Барин, все так же брезгливо-жалостливо подобрав и выпятив губу, осматривал сверху донизу Антипа.

— Жалуйтесь... мм... э-а... Я ничего не могу сделать... Жаловаться надо, — и он повернулся и пошел, выделяясь изо всех, кто был на палубе, светлым пальто, желтыми башмаками и высоким белевшим воротничком, из которого выглядывала голова.

— Слышь ты, жаловаться надо, вот и барин говорит.

— Да, а то не буду, што ль!.. Ей-богу... вот приедем, подам заявление, зараз следствие производства, — говорил, нахлобучивая шапку, Антип. — Што я — каторжный, што ль? Не-ет, брат, не те времена!.. Теперича запрещено... крепостного права нету... Не-ет... брат!..

— Дурак ты, дурак... И куда ты пойдешь?.. Покеда пожалуешься, тебя верстов с тыщу провезут, жалуйся.

— С голоду сдохнешь.

Опять та же неподвижная ночь, неподвижный пароход, неподвижно и слепо глядящий мрак и без цели шумящие колеса.

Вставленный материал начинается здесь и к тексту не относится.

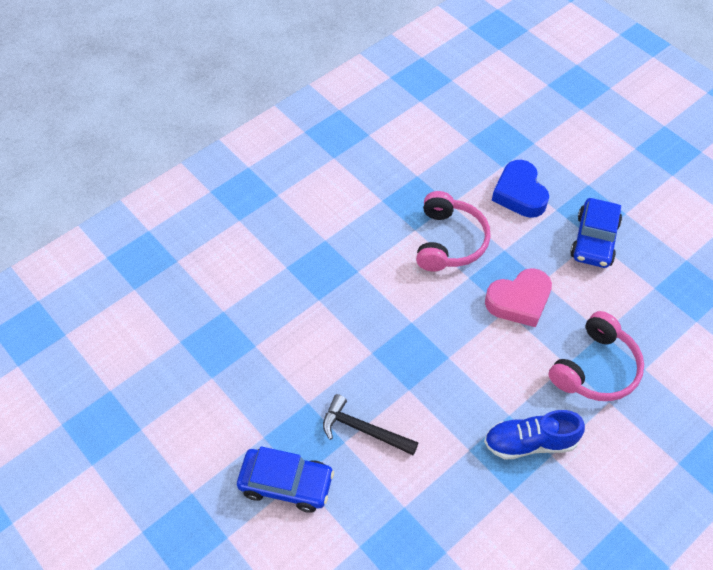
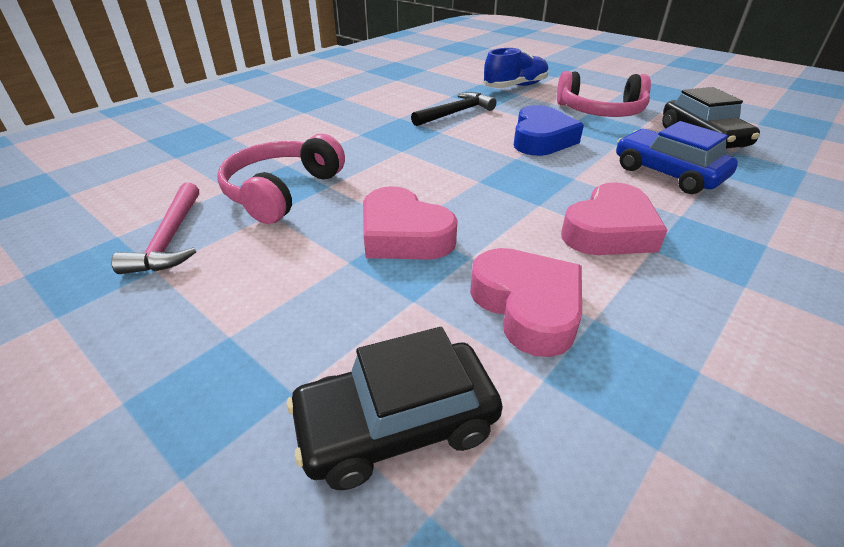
black car: 0 -> 2
blue car: 2 -> 1
pink hammer: 0 -> 1
pink heart: 1 -> 3

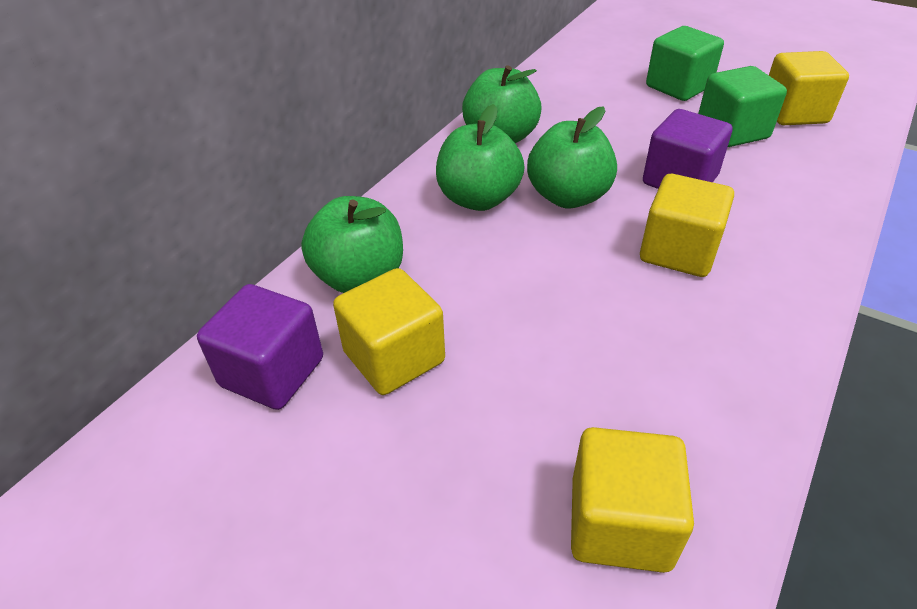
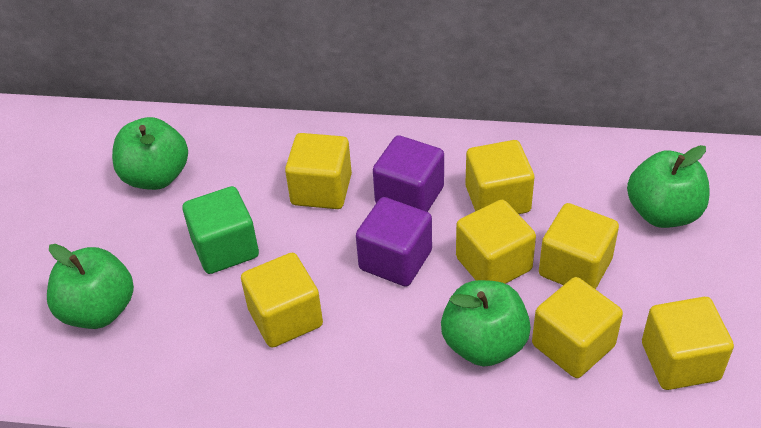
green cube: 2 -> 1
yellow cube: 4 -> 7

Ветер, острый и резкий, бежал вдоль палубы, и только по тому и можно было догадаться, что шли полным ходом.

Пассажиры устраивались на ночь, кто как мог. Заворачивались с головой в одеяла, в мешки, скорчившись калачиком и втянув голову в плечи, лежали на скамьях, на тюках, на ящиках, на палубе, или, свалявшись в ком по нескольку человек, неподвижно темнели, и оттуда торчали ноги, руки, головы.

Антип опять забрался в шерсть. С холодным ветром из кухни приносило тепло и запах. И чудилась изба, нагретая печка, баба возится с пирогами, ребятишки лазают по лавкам. Слышно, как работают колеса и бежит неустанное дрожание, и из-за него доносится лязг кос, шуршание падающей травы. Народ в косовице.

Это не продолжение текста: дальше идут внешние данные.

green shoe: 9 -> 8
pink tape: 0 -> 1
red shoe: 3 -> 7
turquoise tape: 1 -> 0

— Ше-есть... шесть... четыре с половиной... шесть... четыре...

Дядя Михей, высокий и жилистый, остановился, оперся о косу, отер пот с лица и лысины и закричал:

— Давай шесты с правого борта!..

Опять косогор, бродят телки, околица, осинник, березовая рощица, чуть тронутая холодным солнцем. Пахнет свежепеченым хлебом, квасом, за печкой шуршат тараканы.

«Э-эх!.. — думает Антип. — Пятнадцать годов...»

И он теперь понимает, почему аккуратно каждый месяц посылал домой деньги. Тут родился, тут жил, тут и помирать. Как живая, стояла деревня со всеми интересами, с бедностью, с лошадиным трудом, с вольным воздухом полей.

«Э-эх!.. Пятнадцать годов!..»

— Ванька, черт!.. да куда ты сундучок запропастил?

Над жнивьем носится чибис и жалобно кричит.

— Чьи-ви... чьи-ви...

— Пя-а-ать... пя-а-ать... четыре с половиной... пя-а-ать...

«Пятнадцать... — поправляет Антип и радостно думает: — Молотьба зачалась... зерно-то... зерно — золото!..»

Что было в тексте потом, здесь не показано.